Je ne pouvais pas croire ce que j’entendais.
— Voyons… C’est inconcevable… Quel intérêt aurait-il eu à faire ça ? Et qui vous a rapporté ça ?
— J’ai des sources que je sais pertinentes et fiables. Pour ce qui est des raisons de sa trahison, qui sait ce qu’a pu lui promettre l’ennemi ? L’argent, le pouvoir, peu importe…
L’instructeur balaya nerveusement la pièce du regard, comme si un espion avait pu se cacher dans un coin sombre.
— Nous l’avons placé sous haute surveillance afin de nous assurer qu’il ne divulguera rien des détails de cette ultime mission.
— Cette… ultime mission ?
— Nous réservons le même traitement à tous les traîtres : l’éradication pure et simple. Mais cela doit se faire à la manière des fidèles d’élite, dans la plus parfaite discrétion.
— Vous voulez dire que… cette mission était un leurre ?
— Pas vraiment.
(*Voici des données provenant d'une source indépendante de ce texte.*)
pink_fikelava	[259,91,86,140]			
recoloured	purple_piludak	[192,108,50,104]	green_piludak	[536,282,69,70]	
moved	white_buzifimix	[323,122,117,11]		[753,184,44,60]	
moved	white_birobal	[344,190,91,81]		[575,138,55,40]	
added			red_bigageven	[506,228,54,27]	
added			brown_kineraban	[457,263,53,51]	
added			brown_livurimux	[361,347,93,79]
Des explosifs ont bel et bien été cachés là-bas, et tu as toujours pour ordre d’en rapporter une partie. Malheureusement, EL-96 va être victime d’un accident fatal. Des explosifs seront déclenchés par inadvertance, et ce brave fidèle d’élite perdra la vie dans l’exercice de ses fonctions.
Je restai sans voix en réalisant ce que l’instructeur me demandait de faire.
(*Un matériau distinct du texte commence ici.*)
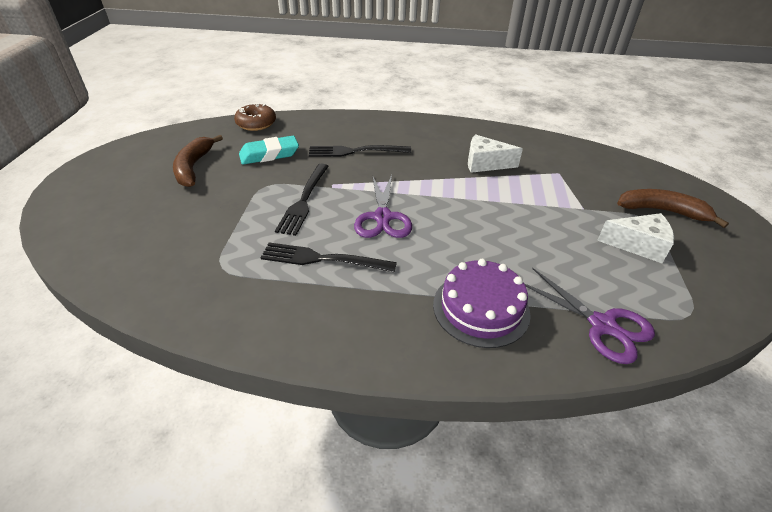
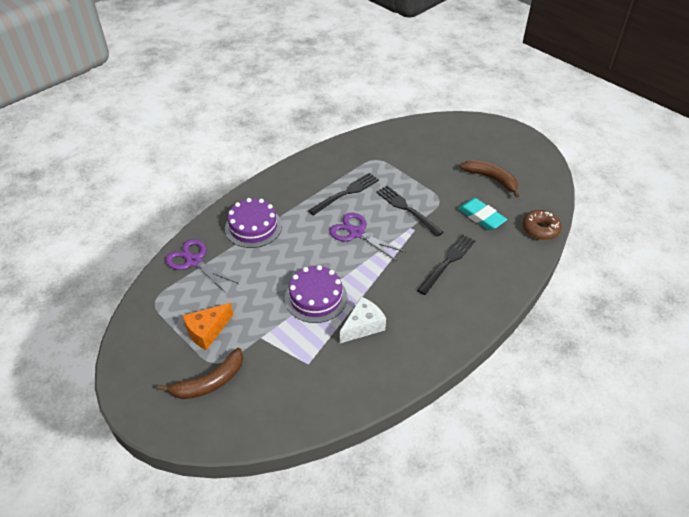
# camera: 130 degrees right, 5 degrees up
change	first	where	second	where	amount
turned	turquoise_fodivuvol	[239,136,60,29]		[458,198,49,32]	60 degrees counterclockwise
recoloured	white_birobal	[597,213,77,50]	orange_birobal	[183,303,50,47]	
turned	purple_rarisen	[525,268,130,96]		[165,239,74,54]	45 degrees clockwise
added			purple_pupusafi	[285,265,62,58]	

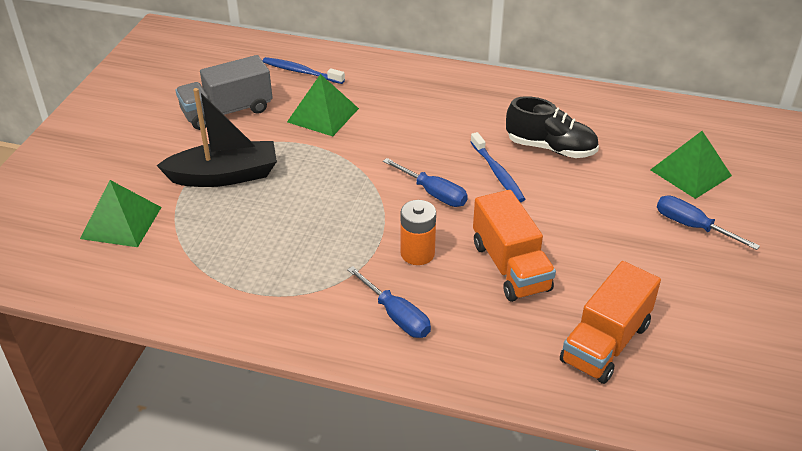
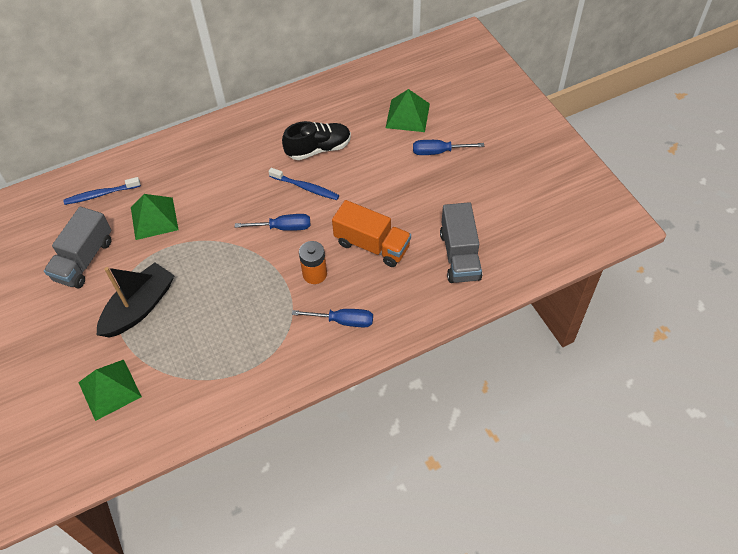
# camera: 40 degrees left, 15 degrees up
change	first	where	second	where	amount
recoloured	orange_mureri	[560,261,101,123]	grey_mureri	[440,202,42,81]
— Est-ce que j’ai été assez clair ? insista-t-il.
— Très clair, répondis-je en redressant la tête.
— Ton avenir ici dépend entièrement du bon déroulement de cette mission. Tâche de ne pas me décevoir.
Sans même me saluer, il m’indiqua la porte d’un signe de tête et se retourna.
Alors que je regagnais mon dortoir en marchant silencieusement dans les couloirs sombres, j’étais encore sous le choc de ce que je venais d’entendre. Durant ces dernières années, je m’étais créé une carapace, plus rien n’atteignait mes émotions, mais là… À vrai dire, peu m’importait que Cyrio ait trahi la Confrérie du Feu, c’était même également mon intention. Ce qui me perturbait profondément, c’était qu’il ait pu me trahir, moi. Après tout ce que nous avions partagé… J’avais vraiment l’impression qu’un lien presque fraternel s’était tissé entre nous… Tout cela n’avait-il été qu’une illusion ? Est-ce que mon âme avait encore fait preuve de faiblesse ?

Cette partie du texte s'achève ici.